Landowner Sues After State Searches Property Without Warrant or Consent
Scope of Conservation Officers’ Powers and the Fourth Amendment
- Many commenters hope the landowner wins, arguing wildlife officers must follow constitutional limits and respect private property and curtilage.
- The Pennsylvania statute allowing officers to “enter upon any land or water” without warrant, consent, or limits is seen by several as dangerously broad and ripe for abuse.
- Others argue the statute is necessary for effective fish-and-game enforcement along shorelines; without it, violators could evade by staying on private land.
- There is debate over whether the Fourth Amendment protects “land” or only “persons, houses, papers, and effects,” with some invoking the “open fields” doctrine and others stressing that state law cannot grant powers beyond federal constitutional limits.
- Several note that trespassing around a house despite “no trespassing” signs is a good way to get shot in both rural and urban America.
Property Rights and State Control
- One line of discussion frames land “ownership” as effectively an indefinite lease from the state, citing property taxes and eminent domain.
- Others push back, distinguishing control from ownership and emphasizing that U.S. and state systems recognize freehold private property, even if ownership is never absolute.
- Personal stories highlight resentment over lowball condemnation offers and the fragility of property rights in practice.
Institute for Justice (IJ) and Broader Civil Liberties
- IJ is praised for challenging open-fields searches, civil forfeiture, and other rights issues; the linked case is noted as part of a broader IJ campaign.
- Some are wary of IJ due to its strong backing of school vouchers.

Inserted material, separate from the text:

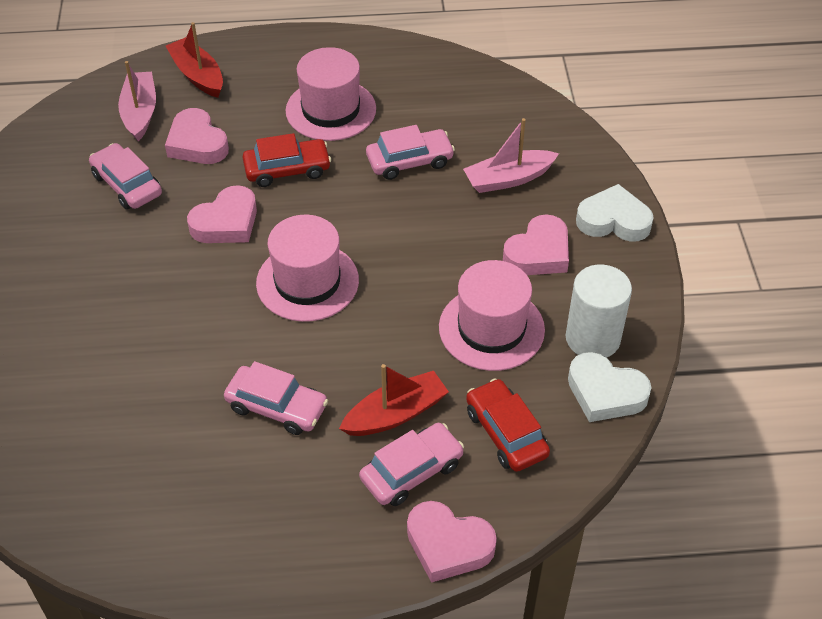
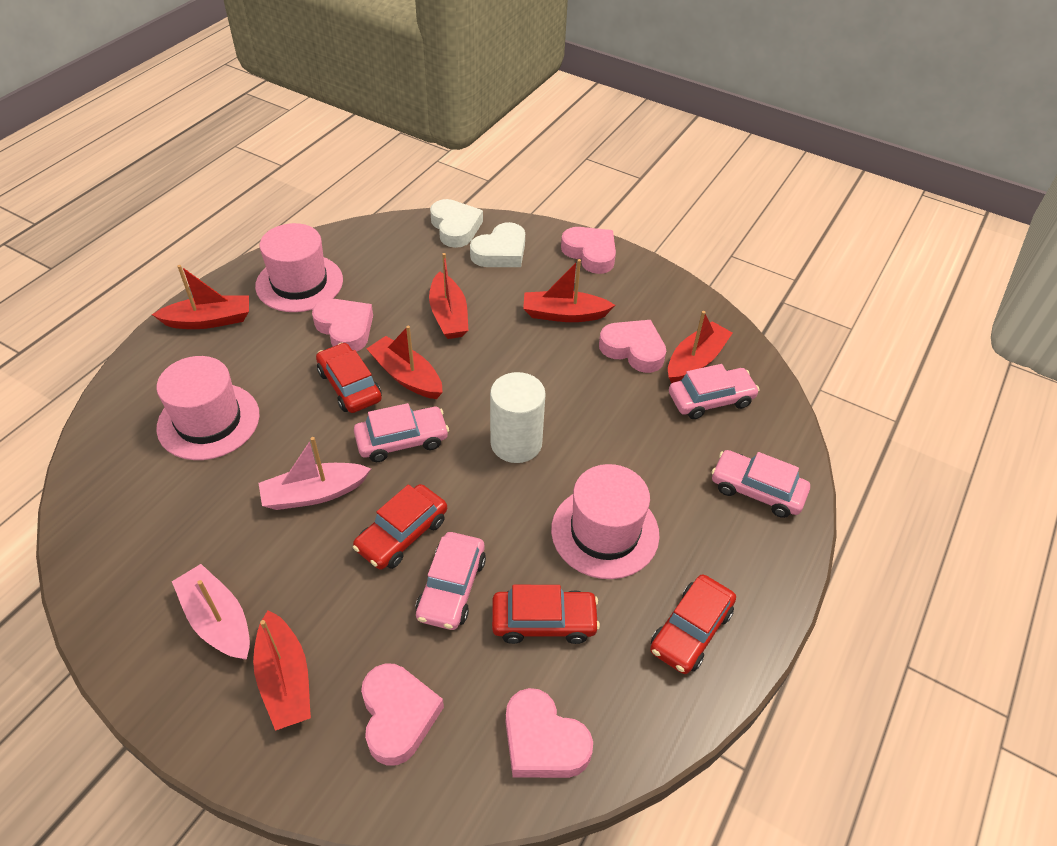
pink heart: 4 -> 5
red boat: 2 -> 6
red car: 2 -> 4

School Vouchers, Public vs. Private Education
- Large subthread debates vouchers:
- Pro-voucher: seen as empowering parents, rescuing kids from failing public schools, and fostering competition; multiple anecdotes of poor families benefiting from private schools.

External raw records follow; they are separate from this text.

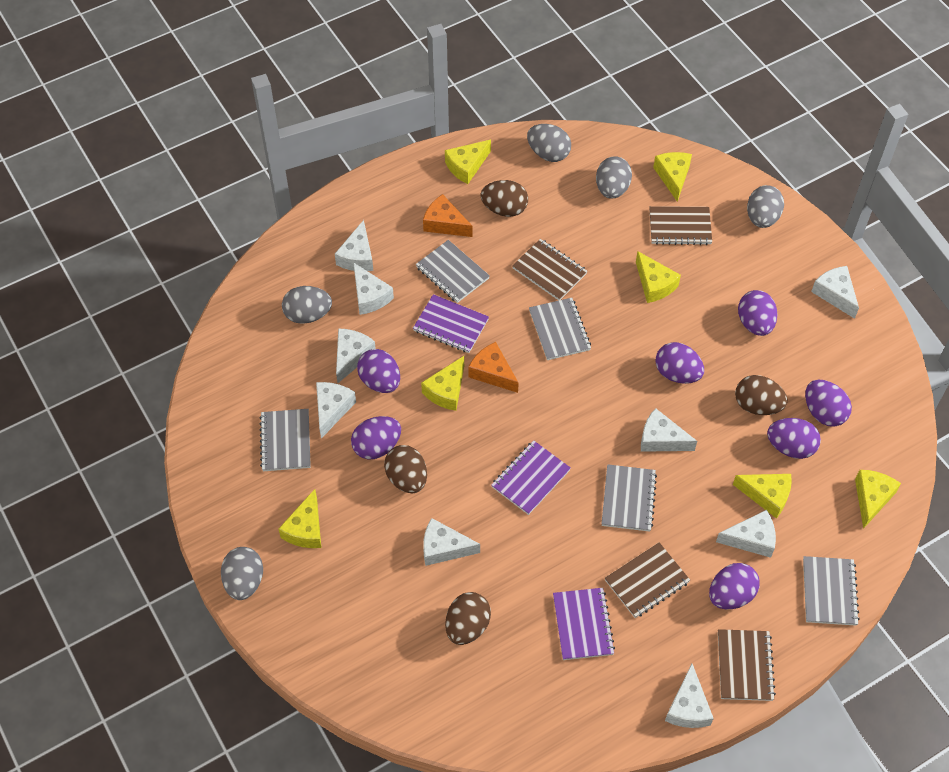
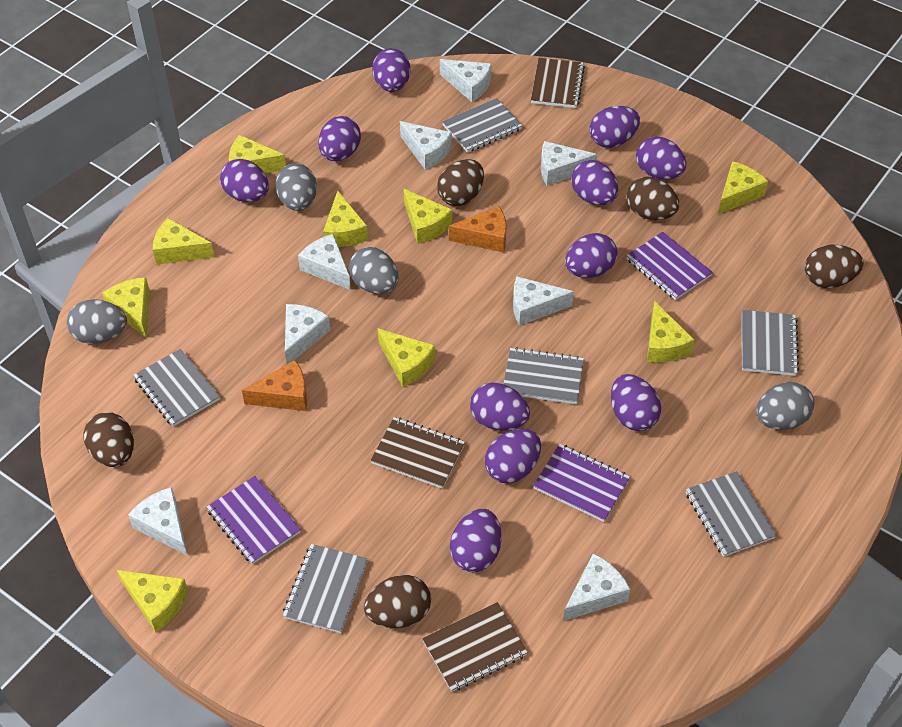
brown egg: 4 -> 5
brown notebook: 4 -> 3
grey egg: 5 -> 4
grey notebook: 5 -> 6
purple egg: 7 -> 11
white cheese: 9 -> 8
yellow cheese: 7 -> 9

- Anti-voucher: argued to drain money from public schools, enable selective admissions/expulsions, subsidize wealthier families, and advance an ideological project to weaken or abolish public education; concerns over low standards and religious or cult-like instruction.
- Dispute over funding religious schools: some emphasize equal treatment and parental choice; others see public funding of religious education as violating church–state separation and enabling indoctrination.
Employment and Criminal Records
- Commenters highlight the harsh collateral consequences of minor citations, such as automatic bans from gig-driving platforms.
- Broader criticism targets employers asking about mere charges (not convictions) and the gap between U.S. “principles of justice” (e.g., presumption of innocence) and actual practices, including prison labor and lifelong stigma.